NEW DELHI: The US national security agency (NSA) has intercepted messages to indicate that Pakistan's Inter-Services Intelligence was in "complete coordination" with the Taliban, according to a US journalist.

New York Times' White House correspondent David E Sanger has claimed in his latest book that the US decision to launch air attacks inside Pakistan's western borders was taken after "one such high-level conversation was intercepted" in which a speaker said the Taliban was a "strategic asset" for Pakistan.

Excerpts of the book 'The Inheritance: The World Obama Confronts and the challenges to American power' were published by Pakistani newspaper The News.

The daily said former Pakistan President Pervez Musharraf called a press conference recently to "repeatedly deny" allegations in the book that he had held a series of parleys with slain PPP leader Benazir Bhutto about her security, following which she returned to Pakistan.

The book also claimed that NSA had intercepted messages indicating ISI officers of helping Taliban in planning a big bomb attack in Afghanistan although the target was unclear.

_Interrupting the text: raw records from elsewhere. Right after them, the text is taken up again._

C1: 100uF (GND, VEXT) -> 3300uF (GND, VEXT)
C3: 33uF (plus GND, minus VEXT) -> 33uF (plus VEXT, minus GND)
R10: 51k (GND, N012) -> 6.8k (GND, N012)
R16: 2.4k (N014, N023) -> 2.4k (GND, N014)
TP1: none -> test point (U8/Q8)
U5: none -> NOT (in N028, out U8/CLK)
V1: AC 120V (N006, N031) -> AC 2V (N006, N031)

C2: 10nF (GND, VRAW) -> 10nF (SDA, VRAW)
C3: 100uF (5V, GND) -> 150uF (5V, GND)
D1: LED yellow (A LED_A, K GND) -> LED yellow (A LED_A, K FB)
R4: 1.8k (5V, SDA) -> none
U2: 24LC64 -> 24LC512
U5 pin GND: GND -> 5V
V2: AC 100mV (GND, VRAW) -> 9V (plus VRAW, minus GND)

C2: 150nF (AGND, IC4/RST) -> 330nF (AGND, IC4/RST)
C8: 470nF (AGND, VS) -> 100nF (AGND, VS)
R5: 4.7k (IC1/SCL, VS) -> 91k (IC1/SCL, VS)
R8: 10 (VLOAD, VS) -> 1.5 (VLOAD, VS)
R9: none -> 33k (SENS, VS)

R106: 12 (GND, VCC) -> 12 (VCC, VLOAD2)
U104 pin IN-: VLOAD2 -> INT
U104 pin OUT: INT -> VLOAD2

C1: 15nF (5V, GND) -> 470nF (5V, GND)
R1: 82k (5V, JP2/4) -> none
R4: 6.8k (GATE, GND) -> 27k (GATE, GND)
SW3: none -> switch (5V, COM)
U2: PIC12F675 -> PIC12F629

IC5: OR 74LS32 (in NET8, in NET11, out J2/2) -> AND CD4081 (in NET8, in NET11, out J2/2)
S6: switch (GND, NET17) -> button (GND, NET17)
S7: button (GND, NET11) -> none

After some days, Kandahar jail was attacked by Taliban and hundreds of their militants were freed, it said, adding that the US decision to invade Pakistani territories was taken "after CIA reached a conclusion that the ISI was absolutely in complete coordination with the Taliban".

According to the Pakistani daily, Sanger also wrote that the telephones of all senior army officers, including its chief Gen Ashfaq Parvez Kayani, were bugged by NSA and CIA.

The author "claims that American intelligence agencies were intercepting telephonic conversations of army officers and the decision to attack Pakistan through drones was taken after one such high-level conversation was intercepted claiming the Taliban as a 'strategic asset' for Pakistan", it said.

The US scribe "seemed to have been given direct access to the secret record of several meetings held at the White House before George Bush left on January 20," the daily said.

The book said NSA had picked up intercepts like someone giving advance warning of what was coming to Taliban when the Pakistan Army was getting ready to hit places in tribal areas.

According to 'The News', the book also claimed that the Americans were in "full knowledge of the facts on the ground and they started attacking territories inside Pakistan as they thought the Pakistan army and intelligence agencies were no more interested in fighting the Taliban."

It also speaks of a two-star general as saying that supporting Taliban was absolutely necessary as "Indians will rein when Americans pull out".

The Pakistani daily said it had sought a detailed response from the Inter Services Public Relations to its report and promised to give it "equal and similar space".